Can you spot the face-palm in the following (that installs the protobuf-net Custom Tool into Visual Studio 2008):

image

That will install just fine, and the Custom Tool will work. And then you uninstall it.... oh dear. It helps if you know that {FAE04EC1-301F-11D3-BF4B-00C04F79EFBC} is Visual Studio's nickname for "C#". Did you notice that innocent little "DeleteAtUninstall" flag? Somehow it get set to true (it certainly wasn't deliberate).

Oh well, perhaps I can get by without all the inbuilt tools! Or maybe I need to rebuild my crippled registry... Fortunately this only impacted my laptop before I spotted it (I do test things, honestly!).

Still - it could have been worse; a few levels higher up and I could have completely broken Visual Studio (or potentially windows, but I would hope that the operating system wouldn't let me do something truly stupid, such as deleting HKLM/Software).

The moral of this: when you are writing installers, double check both the install and the uninstall do exactly what you expect. No less, and (perhaps more importantly) no more.

Thursday 16 July 2009

protobuf-net; now with added Orcas

A long running gripe with protobuf-net is that while the code generation (from .proto) works, it isn't easy to integrate into your development process. Well, wait no longer! I'm very happy to announce that protobuf-net now has Visual Studio 2008 support

(important note: this does not include the "Express" editions of Visual Studio).

A big vote of thanks goes to Shaun Cooley, who kindly created me the initial "cut" which I've extended. I did try this before, but I drowned in the complexity that is Visual Studio extensibility.

So what do I get?

Initially, the installer includes a "Custom Tool" (registered against the .proto extension), and an item template (not currently registered by the tooling):

The Custom Tool

This means you can add new text file called "mymessage.proto", and it will automatically start running C# (see below) code-generation on that .proto - writing a .cs file to match your .proto. This includes things like error-processing, so if you have errors in your .proto you can click on them and it will take you to the right place in the file. It will also add the protobuf-net reference if you don't already have it.

proto-vs

For existing files, you can set the Custom Tool manually; the string you need is "ProtoBufTool" (original, huh?).

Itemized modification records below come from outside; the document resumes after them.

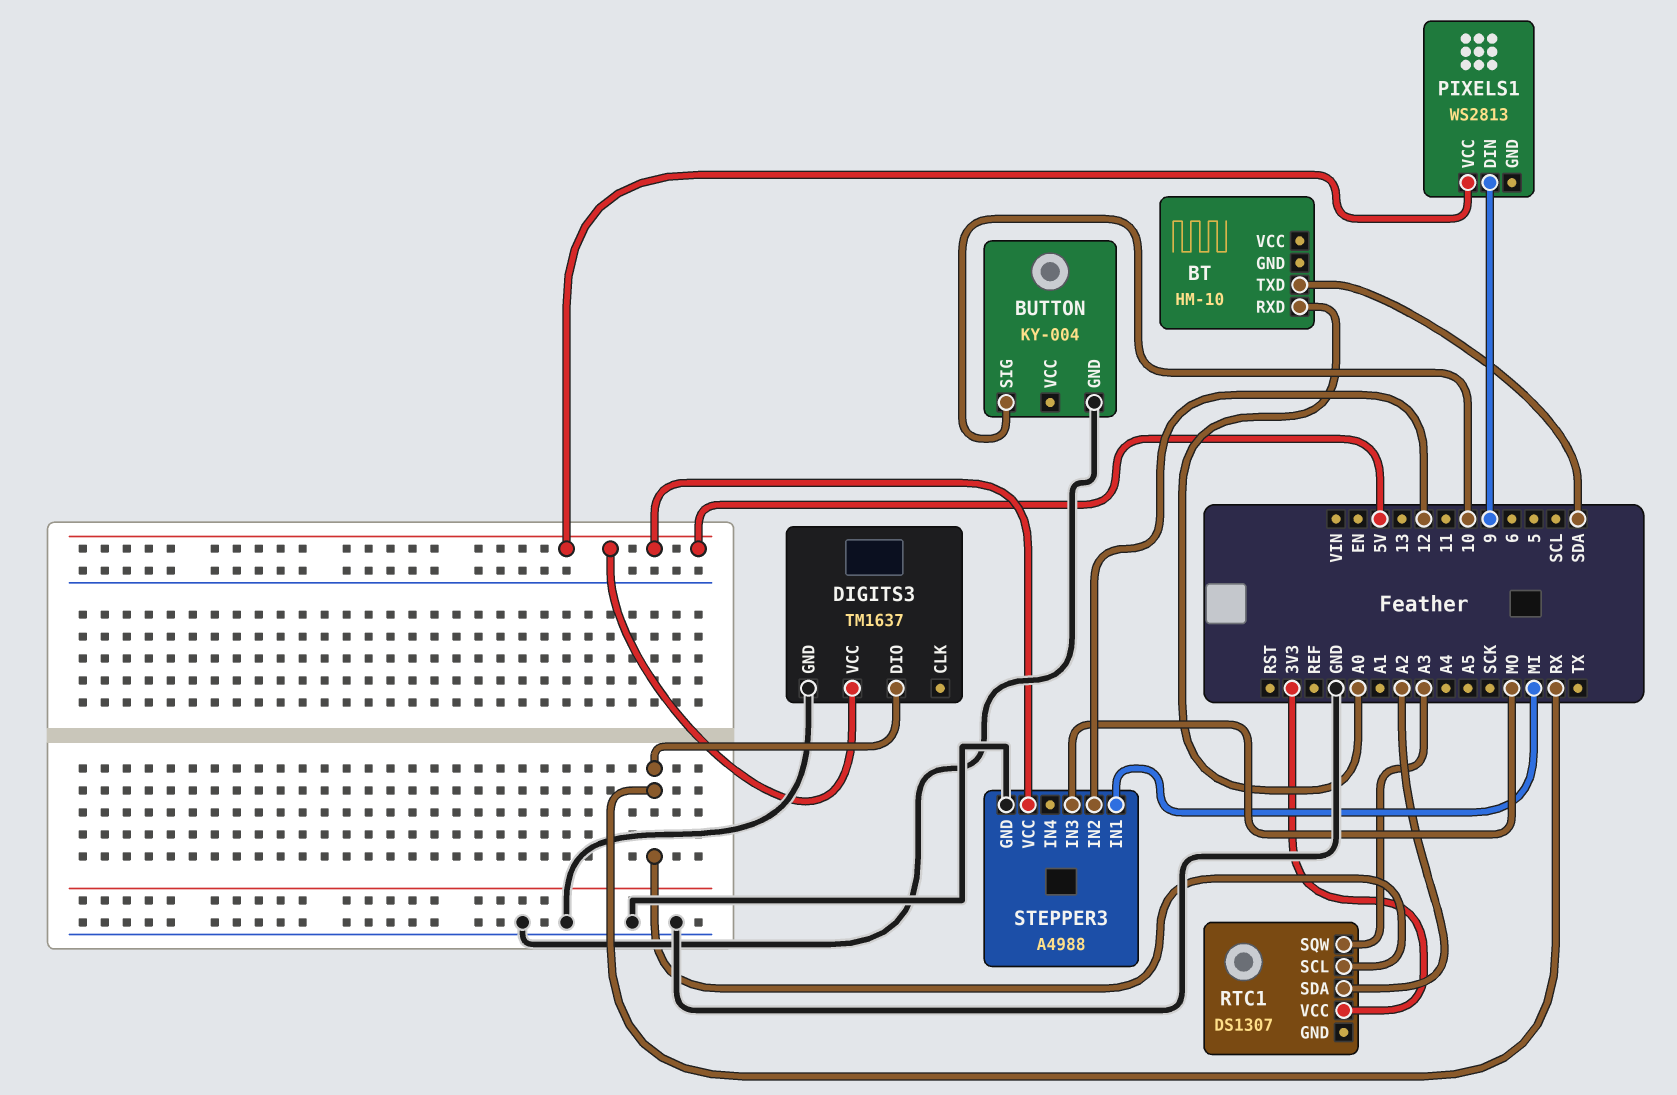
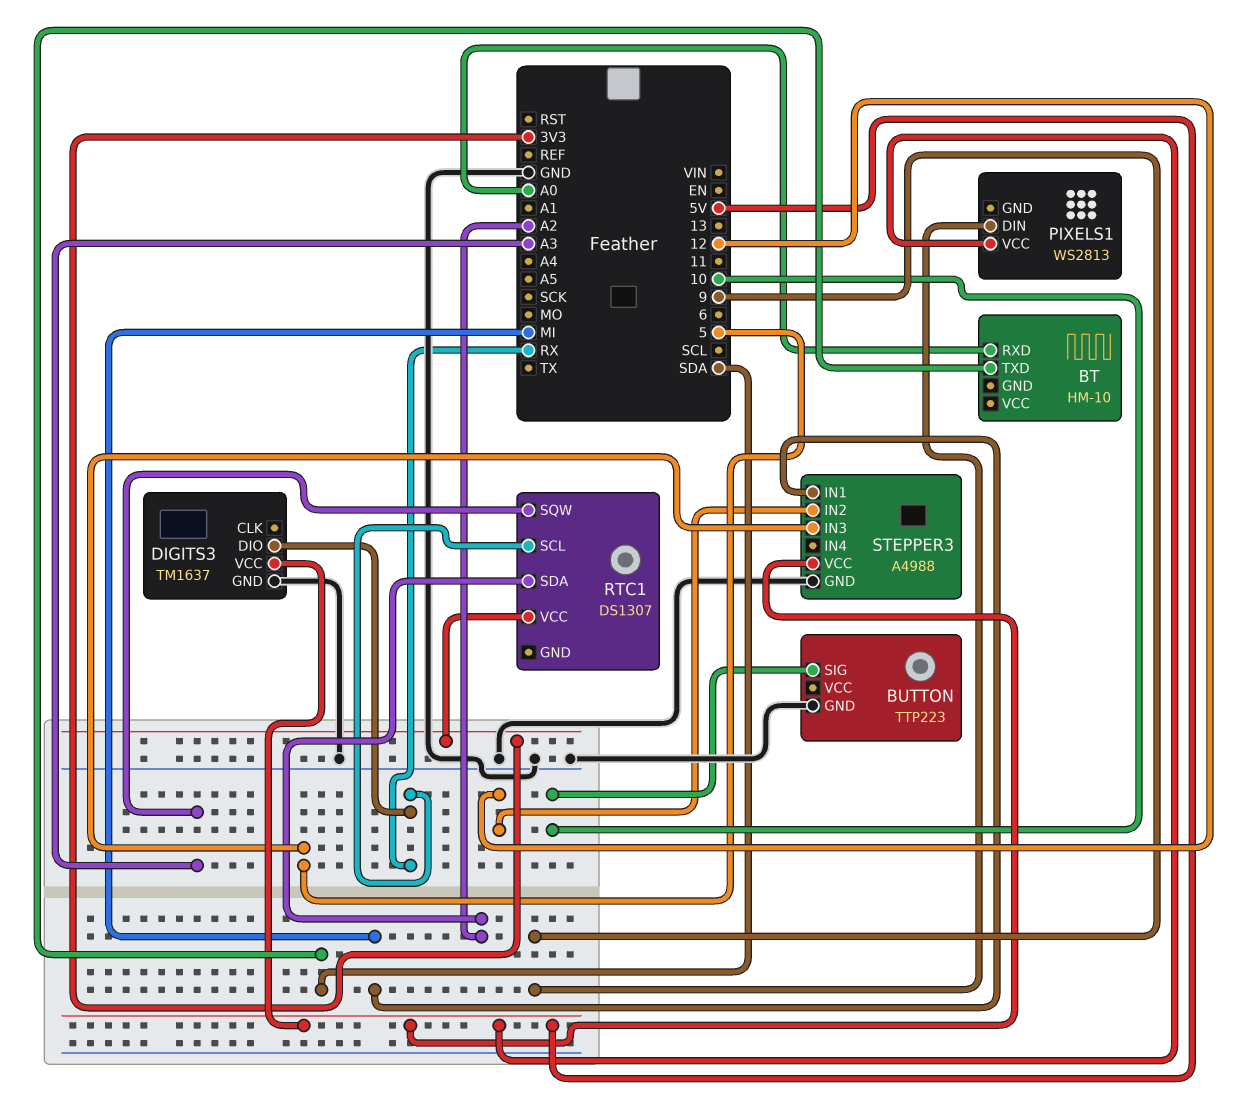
BUTTON: KY-004 -> TTP223
STEPPER3 pin IN3: MO -> 5

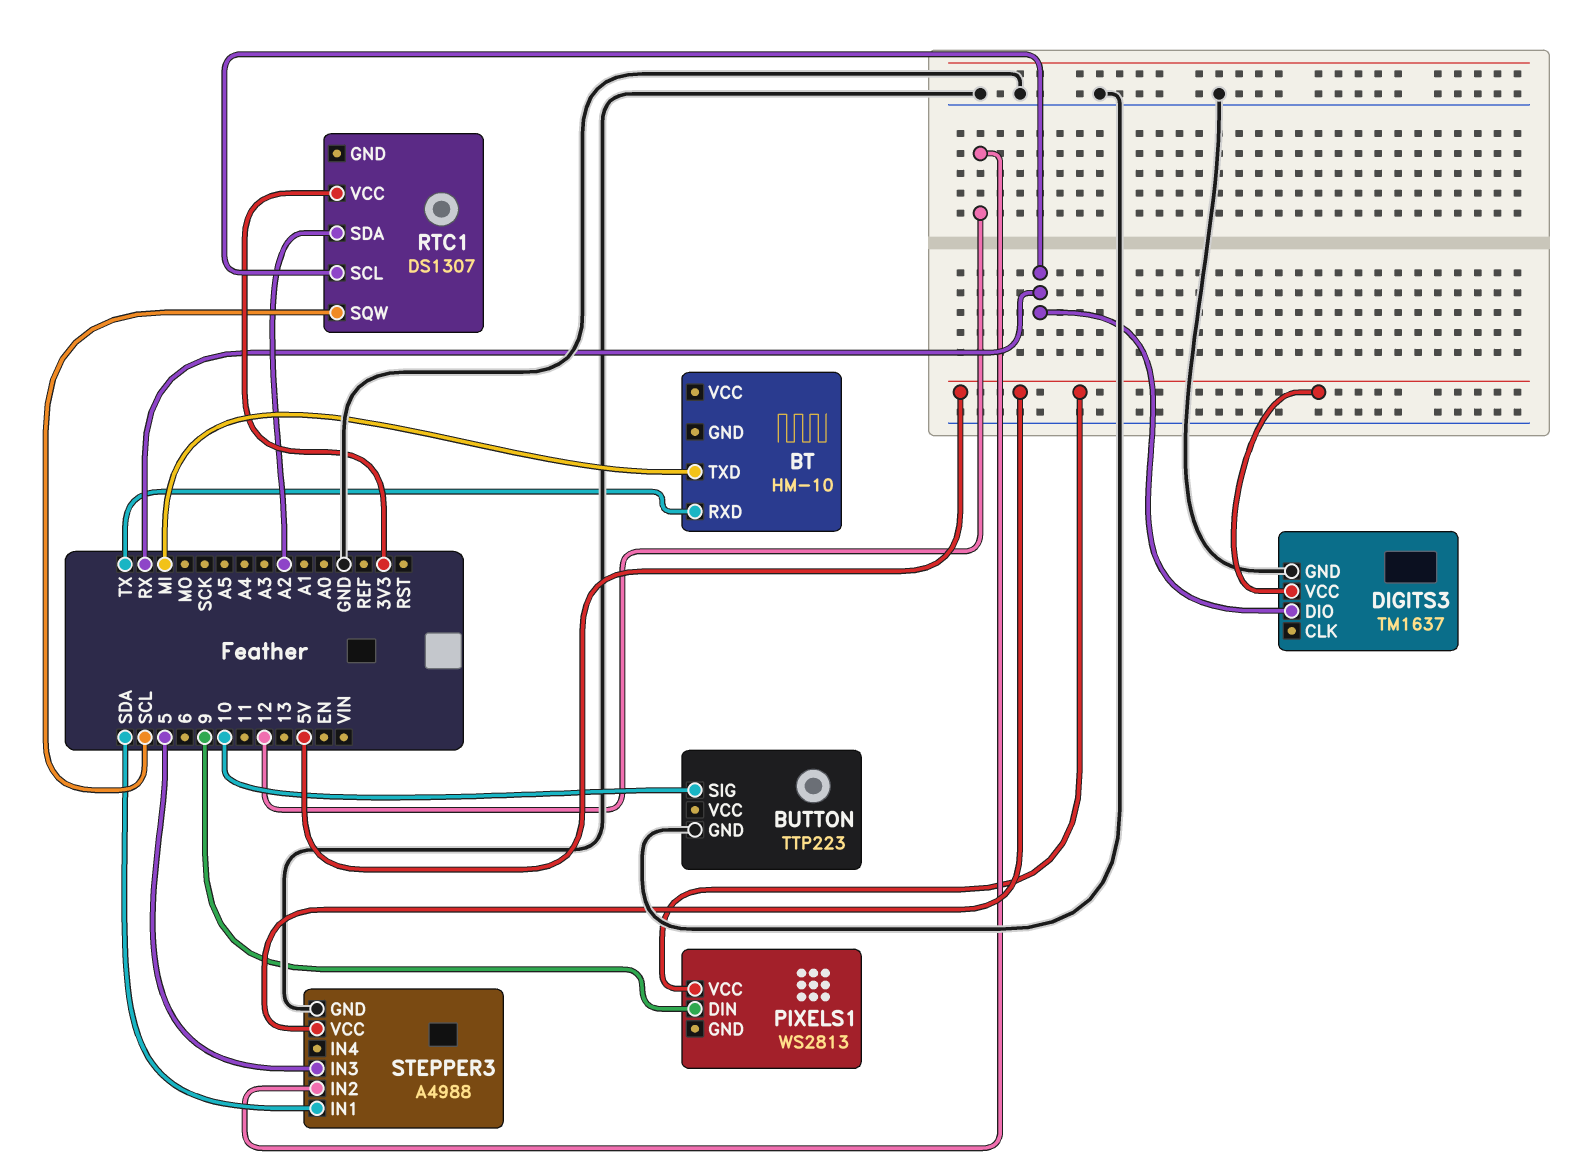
BT pin RXD: A0 -> TX
BT pin TXD: SDA -> MI
RTC1 pin SQW: A3 -> SCL
STEPPER3 pin IN1: MI -> SDA

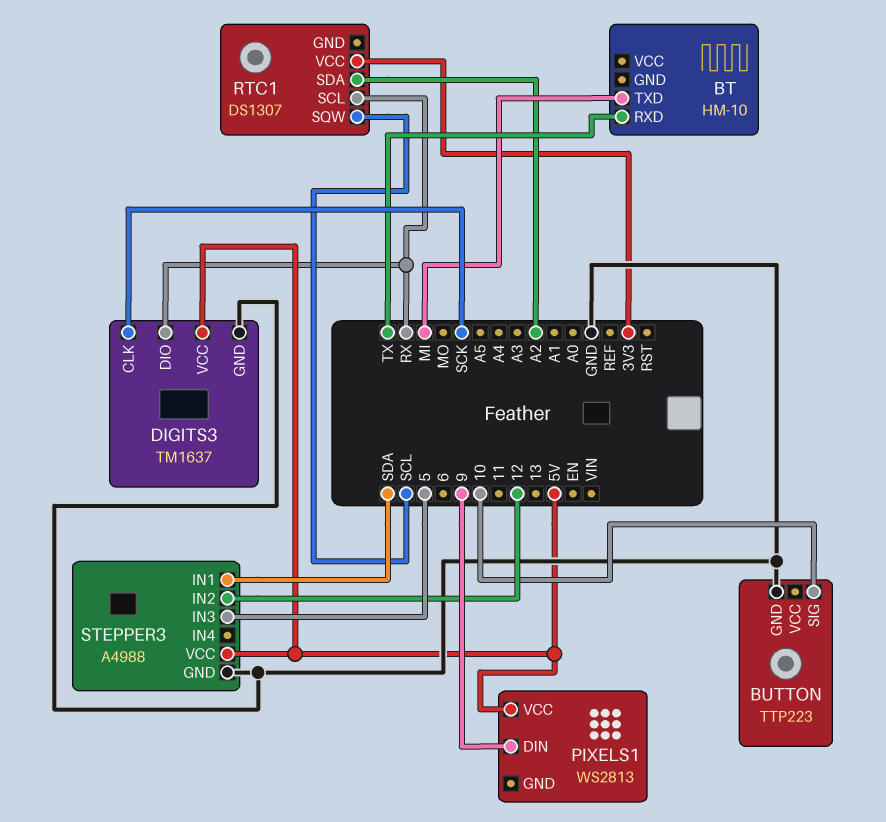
DIGITS3 pin CLK: none -> SCK

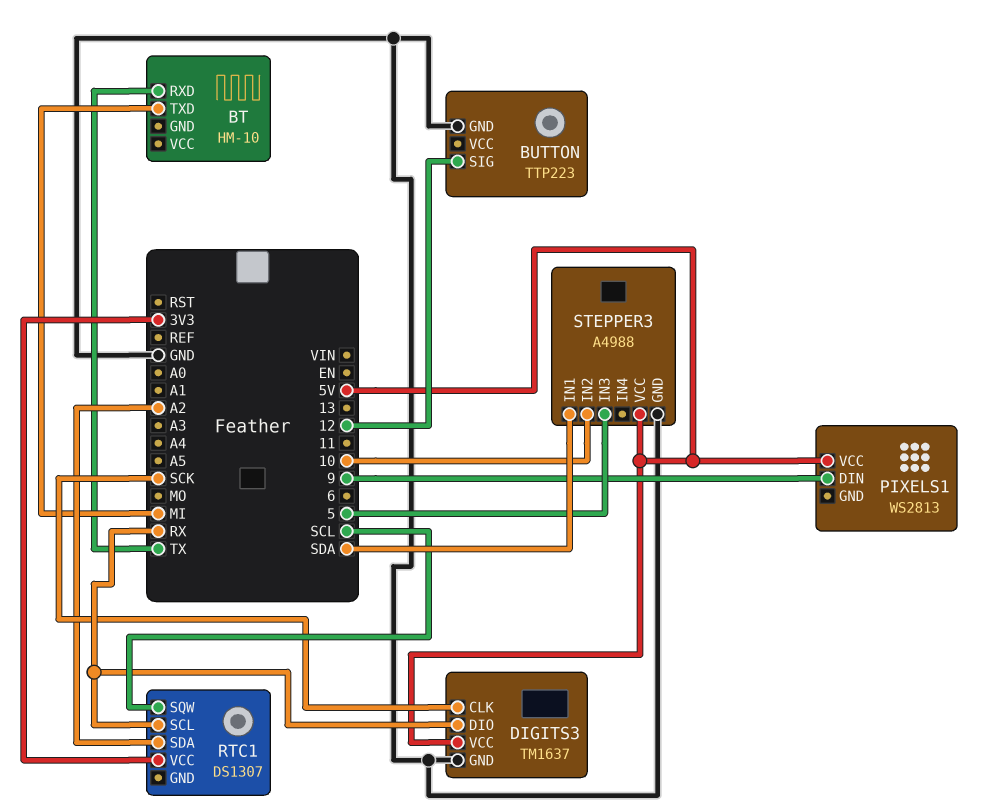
BUTTON pin SIG: 10 -> 12
STEPPER3 pin IN2: 12 -> 10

At the moment, protobuf-net lets you pass a number of options on the command line. This same functionality is available in the IDE too - just (ab)use the "Custom Tool Namespace" - it accepts a semi-colon delimited set of arguments (the first being reserved for the actual namespace to use if your file doesn't specify a package) - i.e. if you use the string ";fixCase", it will apply C#-style case fixups (so "name" becomes "Name", etc). The arguments are exactly the same as on the command line tool (protogen.exe).

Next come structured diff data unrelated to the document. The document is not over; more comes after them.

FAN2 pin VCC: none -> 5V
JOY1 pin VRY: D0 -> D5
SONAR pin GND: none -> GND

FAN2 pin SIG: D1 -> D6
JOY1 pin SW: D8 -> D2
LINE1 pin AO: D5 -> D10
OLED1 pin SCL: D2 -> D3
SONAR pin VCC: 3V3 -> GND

And if you think this is a bit ugly; I have "plans" (see below).

The template

The installer also includes (in the loosest sense) a custom item template, so you can use Add -> New Item to get a new .proto file with a suitable skeleton (including things like the project's namespace, etc). It doesn't currently install this template - and I'll be honest; this is simply because I haven't yet had time to crack the installer specifics of this (it is.... fiddly).

To install this manually:

  • copy the BrotoBuf.zip file from (protobuf-net install dir)\ItemTemplates\csharp\data\1033 into (VS install location - Microsoft Visual Studio 9.0)\Common7\IDE\ItemTemplates\CSharp\Data\1033
  • from the VS2008 command prompt, execute "devenv /installvstemplates" (it may take a minute or two)

Enough; where is it?

The installer is available from the project home page.

What next

The support at the moment is limited; I have a number of things I want to do:

  • Add VB support! (the main problem here is detecting the project's language; the code generation itself works)
  • Register the ItemTemplate during installation
  • Move a lot of the command-line switches into custom .proto attributes
  • Fix the annoying UTF8 BOM issue once and for all...
  • etc

I hope you find it useful; working with VS extensibility has certainly been a different set of challenges - I'll blog about some of those separately.